March 3, 2026
March 3, 2026
A Free Vaccine, a Deadly Cancer and the Race to Reach All Ivorian Girls
Théodora, nine years old and in her final year of primary school in Yopougon barely flinched when the needle went in. At Adjamé General Hospital, she received her first HPV vaccine dose a shield against cervical cancer that will protect her for life. Since Côte d'Ivoire integrated the vaccine into its routine immunization program in November 2019, it has been free.
But most girls her age remain unprotected.
Despite the vaccine costing families nothing, national coverage for the second dose reached just 27% in 2021, up from 8.51% the year before and far short of the 95% target. The problem is not supply, it is demand.
Herbert Aho knows this struggle well. As head of the vaccination program at FENOSCI, a national federation of health organizations, he works alongside health districts to change minds one community at a time. His team organizes group discussions, one-on-one conversations and participatory theatre to reach girls aged 9 to 18 and the adults who make decisions for them.

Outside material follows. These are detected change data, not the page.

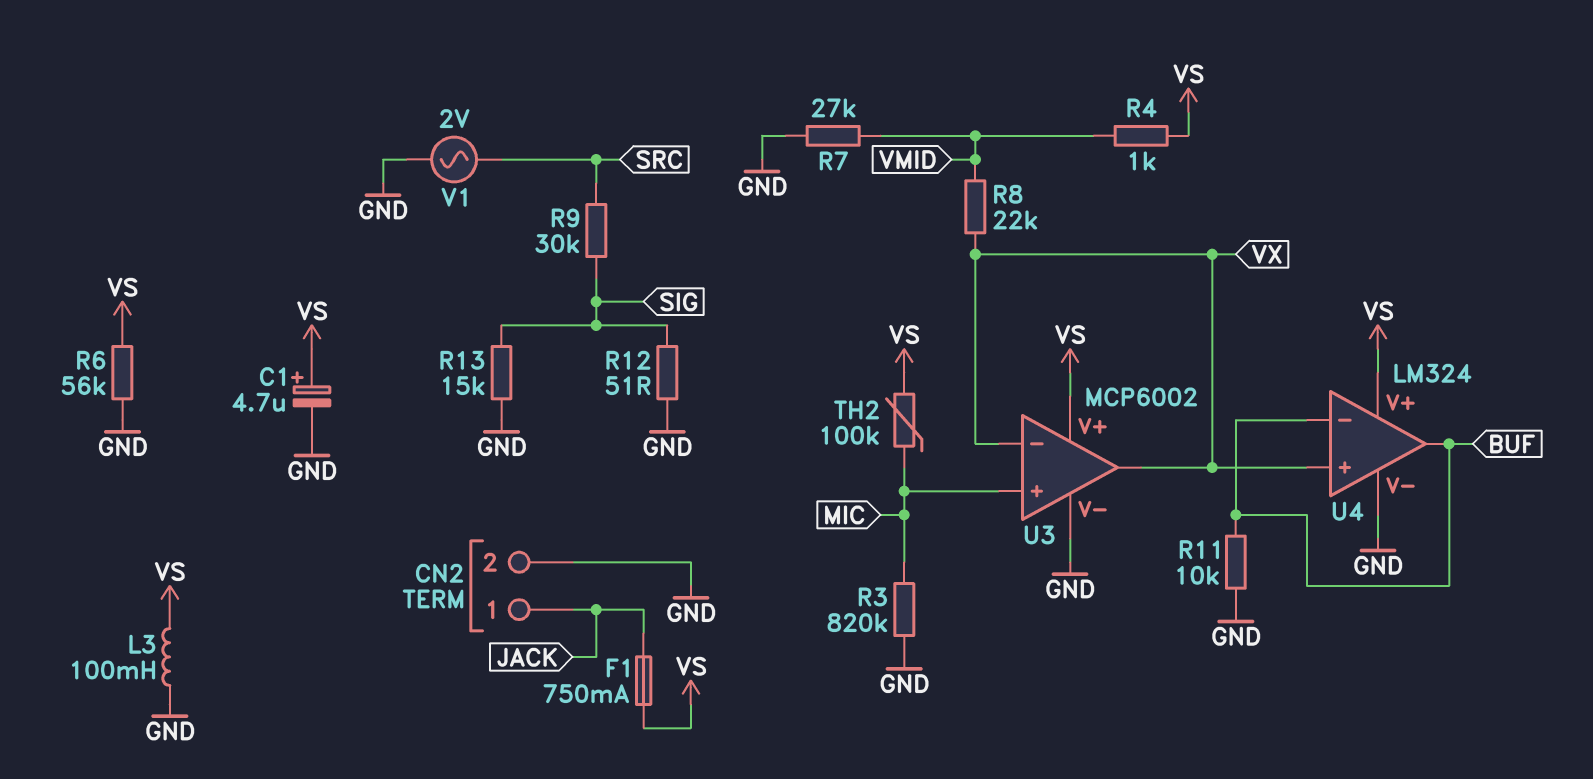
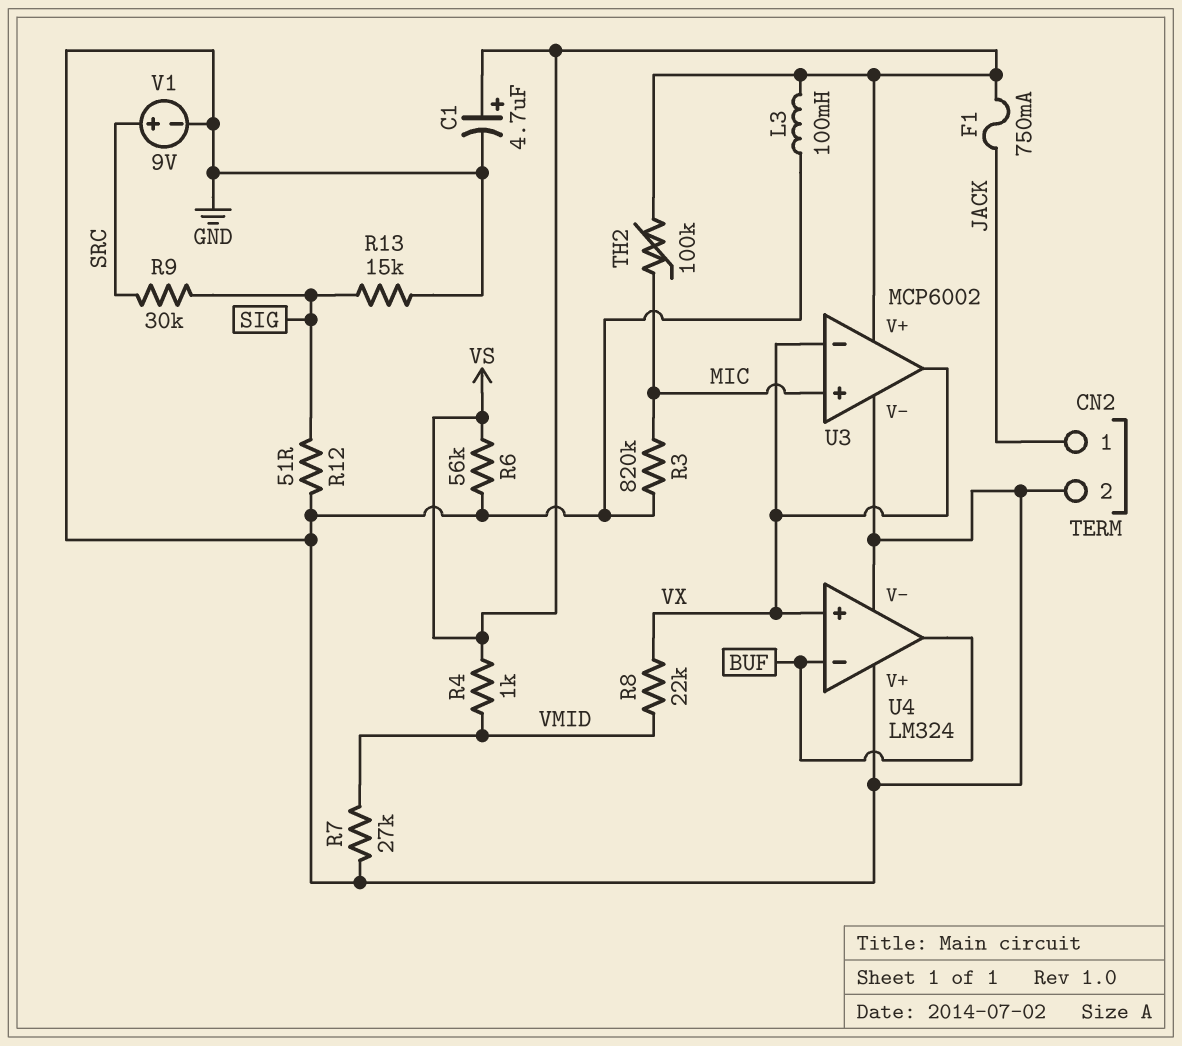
R11: 10k (BUF, GND) -> none
U4 pin V+: VS -> GND
V1: AC 2V (GND, SRC) -> 9V (plus SRC, minus GND)

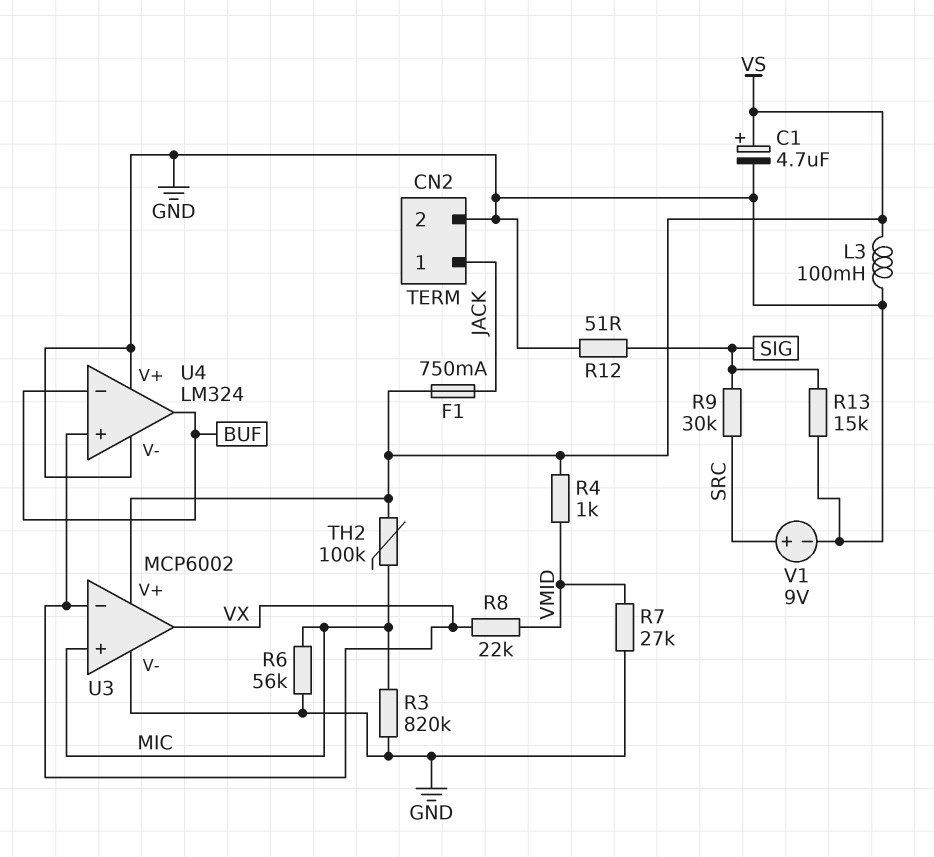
R6: 56k (GND, VS) -> 56k (GND, MIC)

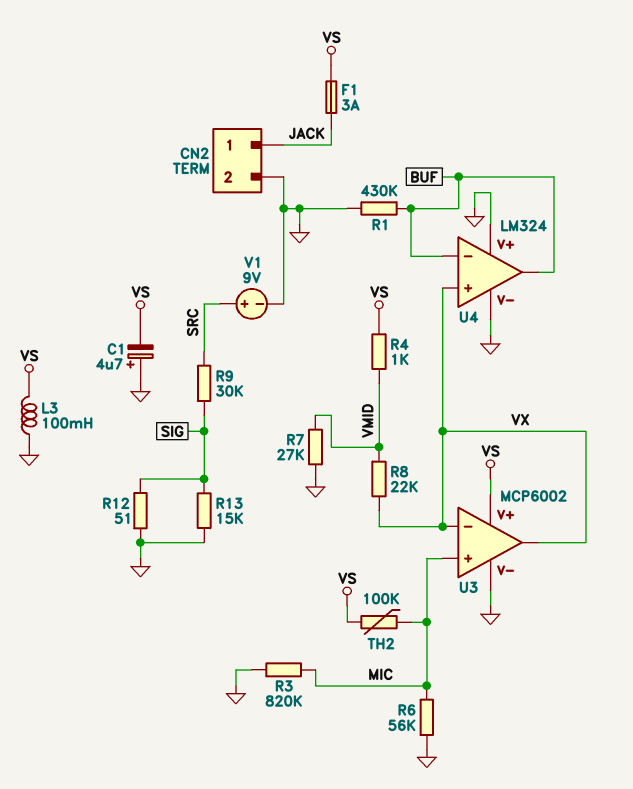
C1: 4.7uF (plus VS, minus GND) -> 4.7uF (plus GND, minus VS)
F1: 750mA (JACK, VS) -> 3A (JACK, VS)
R1: none -> 430k (BUF, GND)

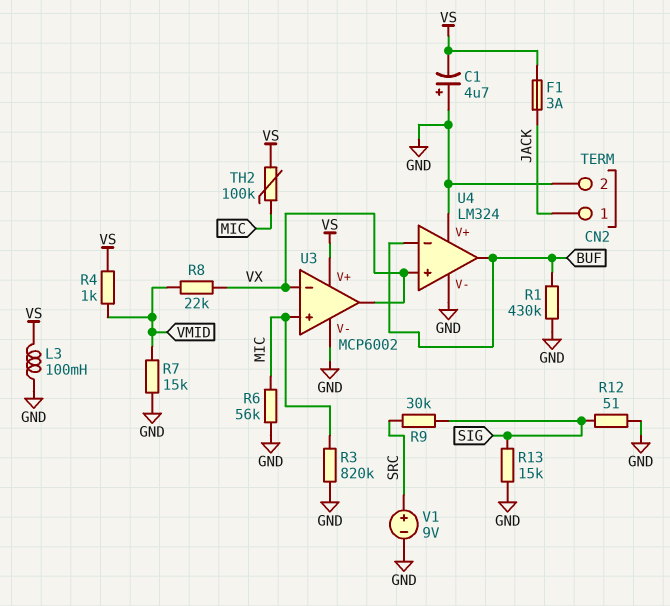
R7: 27k (GND, VMID) -> 15k (GND, VMID)

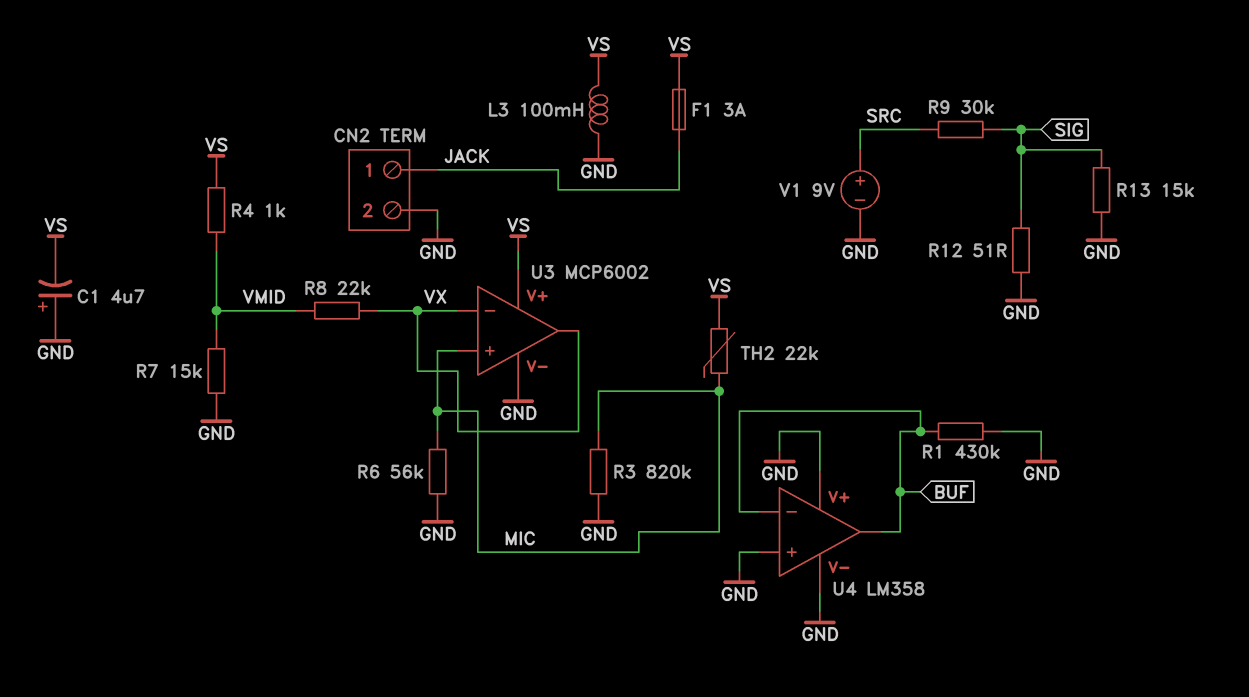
TH2: 100k (MIC, VS) -> 22k (MIC, VS)
U4: LM324 -> LM358
U4 pin in+: VX -> GND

The obstacles run deep. Nearly 70% of adolescent girls have never heard of HPV. Many parents fear side effects. Others resist vaccinating young daughters against a sexually transmitted virus because the link to sexuality remains taboo. Education, Aho has found, unlocks acceptance.
"Protecting your daughter today means sparing her from cancer tomorrow," he tells families. "The vaccine is safe, free and effective."
Yet even if Aho and fellow community mobilizers succeed in building demand, the protection they are creating could collapse without stable funding.
For two decades, Gavi, the Vaccine Alliance, invested over $200 million in Côte d'Ivoire's immunization program, including support for HPV vaccine introduction through its co-financing model, which requires the countries it supports to contribute to the cost of supported vaccines. But that era is ending. The country aims to achieve full financial autonomy on vaccines by 2030 and Gavi's contribution will shrink. Continuing a long-standing upward trend, the government's share of co-financing is projected to increase by 54%, rising from $12 million in 2025 to an estimated $18.5 million in 2026.

The Association de Soutien à l'Auto Promotion Sanitaire Urbaine (ASAPSU), a civil society organization focused on urban health, worked in partnership with the Global Health Advocacy Incubator in 2024 and 2025, to secure the financial foundation that make vaccines like Théodora's possible in Côte d’Ivoire. The ASAPSU team, under civil society leader—Solange Koné—mapped budget challenges, engaged Parliament and key ministries and rallied civil society, media and technical partners to ensure Côte d'Ivoire could sustain its immunization program independently.
The math favors prevention. Treating cervical cancer costs between 550,000 West Africa CFA Francs (about $985) and 3,000,000 West Africa CFA Francs (about $5,370), sums most Ivorian families cannot afford. Vaccination costs a fraction of that.
Théodora is now protected. But protection of other girls depends on community educators like Aho, advocates like Koné, parents willing to say yes and a government that commits the resources to keep vaccines flowing.
October 2025 brought to life “Octobre Rose” a series of events and screening days and the inauguration of a dedicated breast and cervical cancer screening unit at the Ministry of Women, Family and in Abidjan. That month-long spotlight didn’t end the work—it helped sustain momentum for prevention, including HPV vaccination.
It had already picked up steam dramatically in April 2025, when Côte d'Ivoire launched its largest HPV vaccination campaign to date. Over the course of just one week, from April 7 to 13, the campaign resulted in the vaccination of approximately three million girls aged 10 to 18, including those who had missed vaccination during the COVID-19 pandemic. Supported by Gavi, the Vaccine Alliance, the campaign represented a critical catch-up effort to close the gap between the country's current coverage and the 95% target.
The campaign's success in reaching girls is undeniable, but the deeper challenge persists— transforming one-time mobilization into lasting demand and ensuring that every eligible girl receives not just one dose but completes the full vaccination series.
FENOSCI and its member organizations, such as ASAPSU, still send community educators into schools, health centers and village gatherings across the country.
Their work aligns with a global push. January 2026 marked Cervical Cancer Awareness Month, and the World Health Organization reaffirmed its 90-70-90 elimination targets: 90% of girls vaccinated by age 15, 70% of women screened by ages 35 and 45, and 90% of those with precancer or cancer treated. Rwanda aims to meet these targets by 2027. Côte d'Ivoire, with its 27% second-dose coverage, still has a long way to go.
For every Théodora now protected, thousands of girls are still waiting to be found. Her protection won’t be complete until her second and final dose at the end of February 2026—and that simple truth captures the real challenge: not just reaching girls once, but returning for every girl, every time. This is why, through locally led advocacy, our engagement with actors on both the demand and supply side of live-saving vaccines, such as HPV, must continue.